The impulse to react – whether it is to a person, idea or event – comes from some kind of perceived threat (rational or irrational) that throws us into the limbic system or reptilian brain and severely limits our intelligence and ability to make conscious choices.  Identifying with a karmic, irrational state such as fear or anger limits our options to the repetition of past behaviors, further locking us into our old patterns.  When we are lost in such a state, sacred action will seem like an intrusion or worse yet counterproductive or even painful.  Instead of seeing the present disruption as an opportunity, the mind will see it as an affliction caused by someone or something outside of yourself. Responding, on the other hand, is quite different than unconscious reaction.  When we respond we have a choice.

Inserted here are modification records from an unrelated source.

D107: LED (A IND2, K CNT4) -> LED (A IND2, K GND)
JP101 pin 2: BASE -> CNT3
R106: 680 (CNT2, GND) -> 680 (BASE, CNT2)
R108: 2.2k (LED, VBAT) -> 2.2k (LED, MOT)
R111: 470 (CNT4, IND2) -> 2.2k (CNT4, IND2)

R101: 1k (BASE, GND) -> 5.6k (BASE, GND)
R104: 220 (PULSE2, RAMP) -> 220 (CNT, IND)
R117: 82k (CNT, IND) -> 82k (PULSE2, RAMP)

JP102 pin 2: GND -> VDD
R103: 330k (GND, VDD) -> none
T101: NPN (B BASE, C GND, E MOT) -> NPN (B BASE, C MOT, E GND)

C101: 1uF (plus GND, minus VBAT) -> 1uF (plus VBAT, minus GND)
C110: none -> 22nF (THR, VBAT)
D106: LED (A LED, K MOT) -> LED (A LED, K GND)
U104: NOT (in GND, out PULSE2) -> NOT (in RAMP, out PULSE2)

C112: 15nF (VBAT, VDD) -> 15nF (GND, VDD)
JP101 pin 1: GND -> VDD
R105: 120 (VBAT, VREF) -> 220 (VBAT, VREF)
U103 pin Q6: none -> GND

Let’s say that something happened today that was painful or deeply disturbing.  Let’s say someone plugged their ears and refused to listen to you.  Let’s say your button was pushed.  You can look at your strong feelings or emotional reactions to the event and see that there is a ripe fruit there just waiting, ready to fall into your hand.  Or you can blame the other person’s ignorance, go get a snack and look at the newspaper.  To pick this ordinarily hard-to-reach fruit now when it is ready and ripe could save you unending suffering and countless hours of confusion and blame.  To realize that this fruit has been ripening since childhood and is merely echoing the times you had repeated experiences of not being heard in what felt like absolutely helpless situations, for example, can bring you great illumination.  Your consciousness will take you out of reaction, out of the primitive brain and up into the higher evolutions of neocortex and frontal lobe.  You can then journal about this fruit or meditate or talk it through calmly and watch it fall easily right into your hand.  Or you can just leave that fruit hanging there to rot on the tree of life, then walk around complaining about the stench, blaming everyone around you for the waste.

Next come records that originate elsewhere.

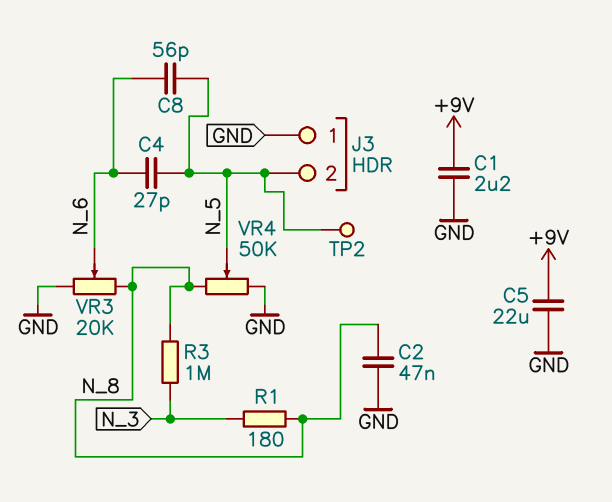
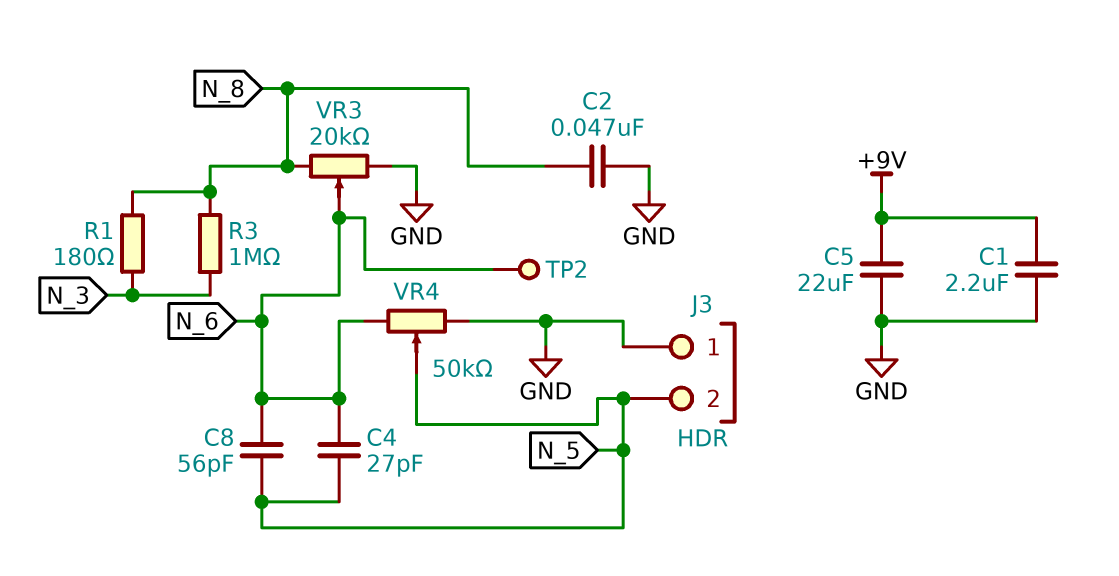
TP2: test point (N_5) -> test point (N_6)
VR4: 50k (GND, N_8, wiper N_5) -> 50k (GND, N_6, wiper N_5)

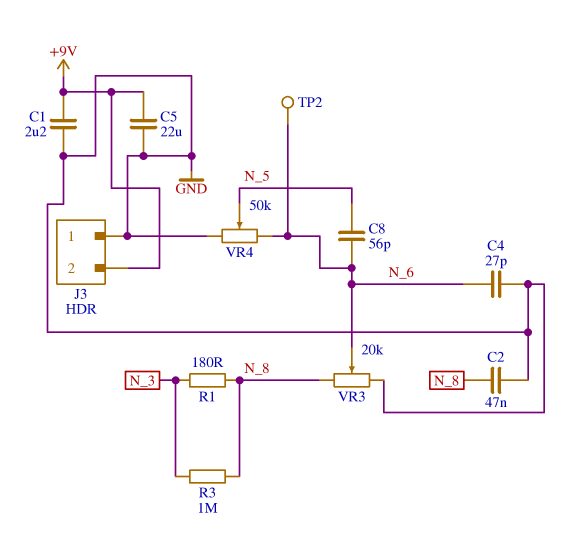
C4: 27pF (N_5, N_6) -> 27pF (GND, N_6)
J3 pin 2: N_5 -> +9V

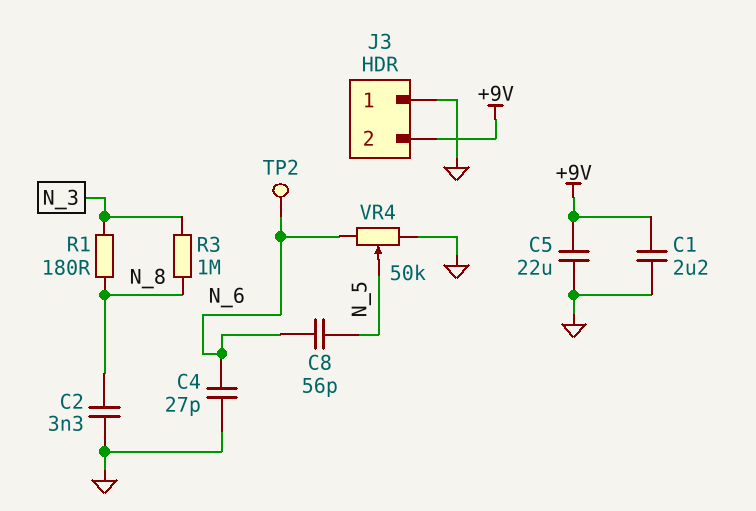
C2: 47nF (GND, N_8) -> 3.3nF (GND, N_8)
VR3: 20k (GND, N_8, wiper N_6) -> none

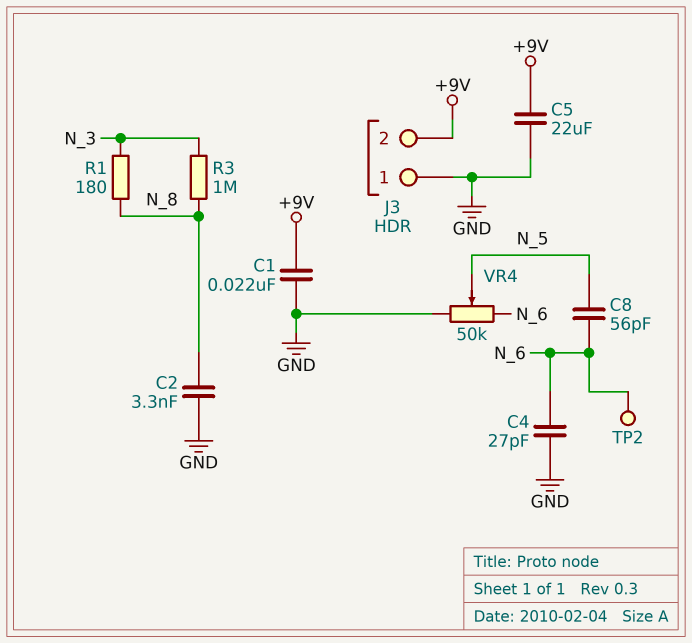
C1: 2.2uF (+9V, GND) -> 22nF (+9V, GND)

Sacred action is incredibly efficient and remarkably powerful.  By finding the root cause of your disturbances or recognizing the source of all support and inspiration within yourself, you begin to let go of the blame/victim game and have more energy and focus to direct toward what you really want.  Sacred action is powerful because it links you to unlimited support and guidance that comes to you beyond your habitual state of being.  So instead of having just your own limited resources derived from past actions that caused your problems to begin with, you are suddenly inspired (in-Spirit) and moving with enthusiasm (from the Greek enthusiasmos, en-theos, to be in or possessed by God) into a whole new realm of understanding and action unknown to who you were before.

So how do you know what sacred action is?  Sacred action will feel like an inspiration throughout your whole body or at the very least make you feel more alive.  Karmic work will be like a storm inside your head causing unpleasant reactions in the body that will trigger feelings of struggle, protection or dread.  Sacred action will bring you the energy and meaning as you move into it.  Binding work will want everything planned beforehand.  Sacred work is to feel truly alive.  Karmic work is to indulge in struggle and survival.  Busy work points to the action.  Sacred work points back to the one experiencing the action.  And this One is also free to experience a different action.  This One can sense the marauding army’s approach or discover Grace in confusion or despair.  In this way sacred action solves or prevents problems; karmic work creates or invites them.

Ultimately Karmic work defines us.  Sacred action reveals us.